The producer and Provider services are built using microservice aproach. This means that each of the services exist in isolation of each other. They are designed to be hosted on different servers/containers while having their own databases(https://12factor.net/backing-services).
The producer service publishes the transactions produced to a GCP PubSub topic, from where the transactions are picked, and made available for request over the api by the provider service.
If a situation arises where transactions are now coming at thousands every second, it will be taken care of by creating more instances of the Provider service to process the transactions in the PubSub topic .
I used GCP PubSub in this assignment because i was not able to setup a kafka cluster within the time provided
Suddenly your application starts getting thousands of requests per second. Would you change anything to better serve the users?
My response to this kind of situation will be to scale out the Provider service (more instances behind a load balancer).
Since Kubernetes is used in at Terminal, i will have to deploy the services using GCP Kubernetes CI/CD practices. CI workflow will majorly invlove seting rules to check for passing unit tests and lint tests before any new code push is allowed into the code repo.

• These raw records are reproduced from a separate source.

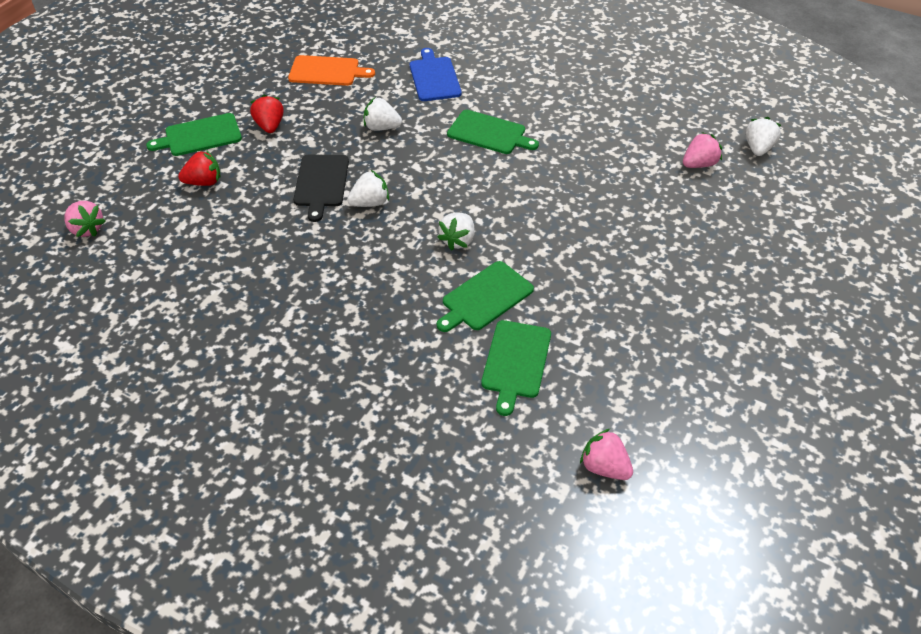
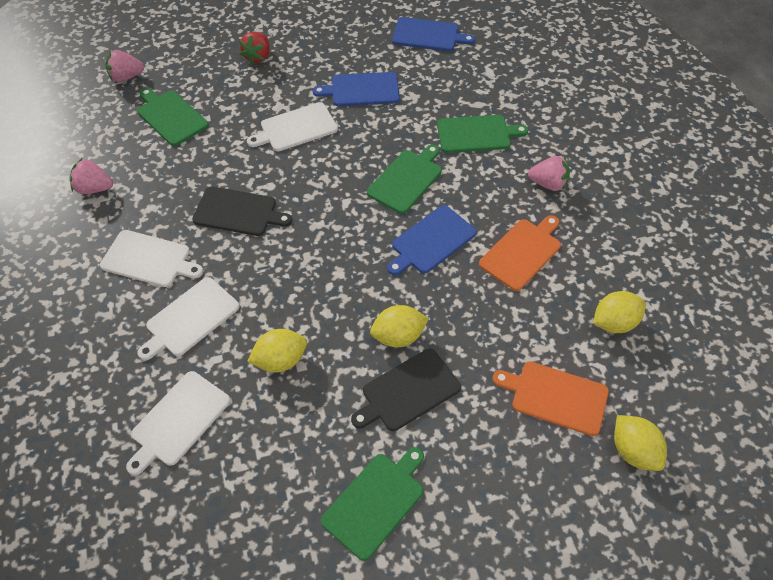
black cutting board: 1 -> 2
blue cutting board: 1 -> 3
orange cutting board: 1 -> 2
red strawberry: 2 -> 1
white cutting board: 0 -> 4
white strawberry: 4 -> 0
yellow lemon: 0 -> 4

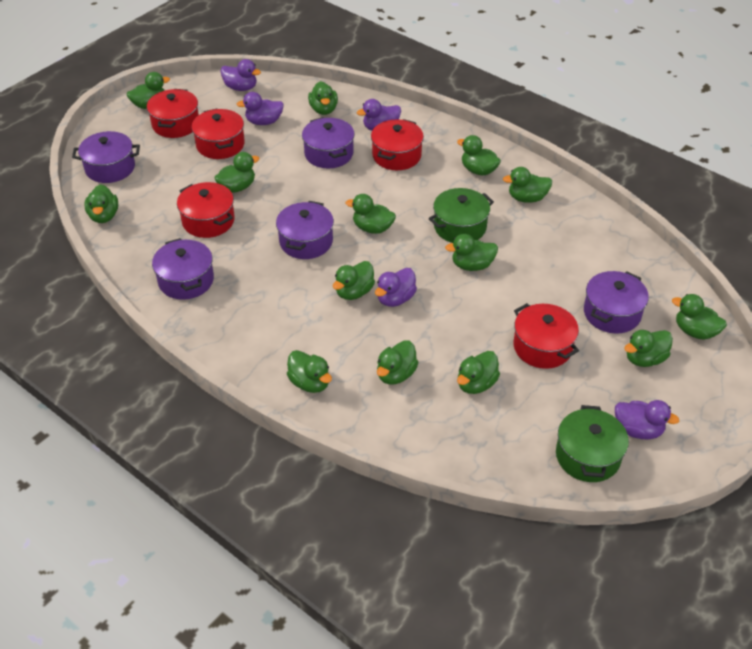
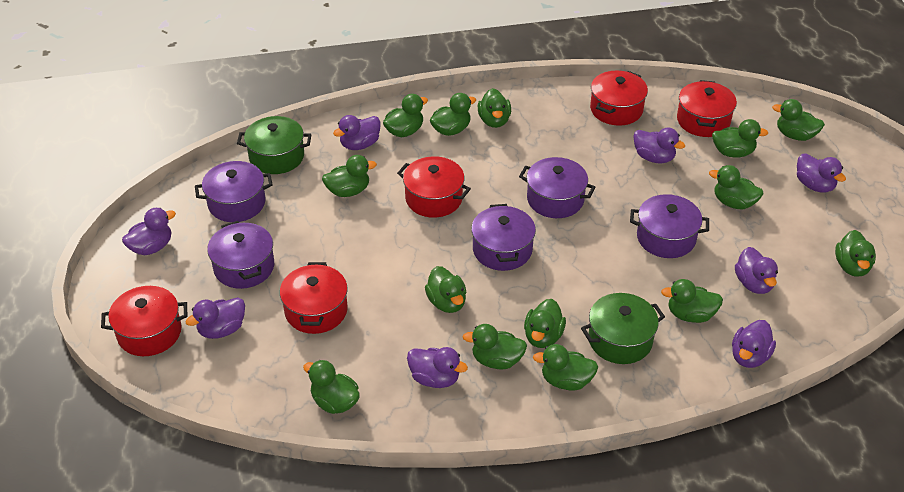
purple duck: 5 -> 8

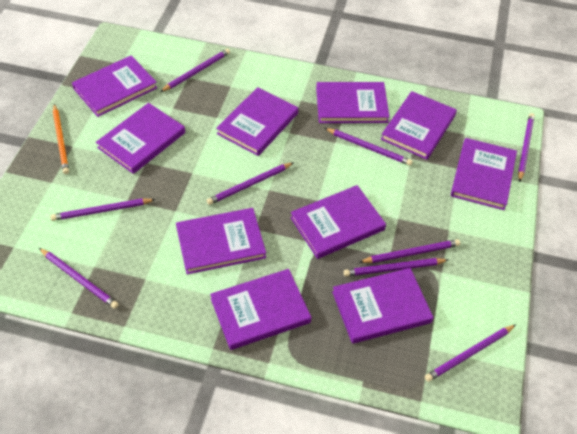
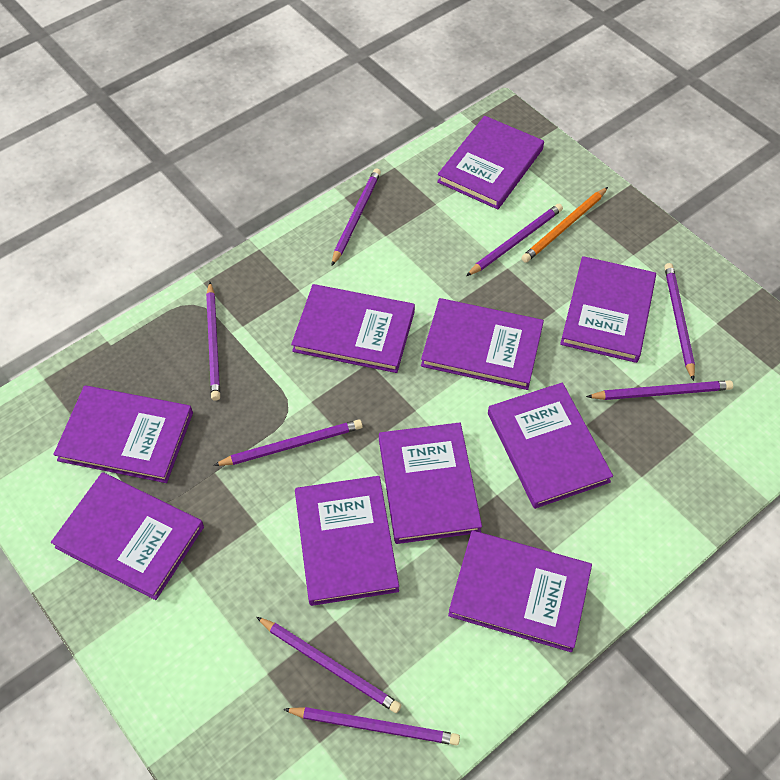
purple pencil: 9 -> 8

- I used Node js because that is the language requirment for the job
-
I used PostGraphile(https://www.graphile.org/postgraphile/) for the graphql api because it makes it possible to rapidly develop lightning-fast powerful applications. PostGraphile automatically detects tables, columns, indexes, relationships, views, types, functions, comments, and more — providing a GraphQL server that is highly intelligent about your data, and that automatically updates itself without restarting when you modify your database.
-
I used Express js framework, because it works very well with PostGraphile. Express makes it possible to use things like auth handlers with PostGraphile
- I used PostgreSQL because that is the database requirment for the job, and it works perfectly with PostGraphile.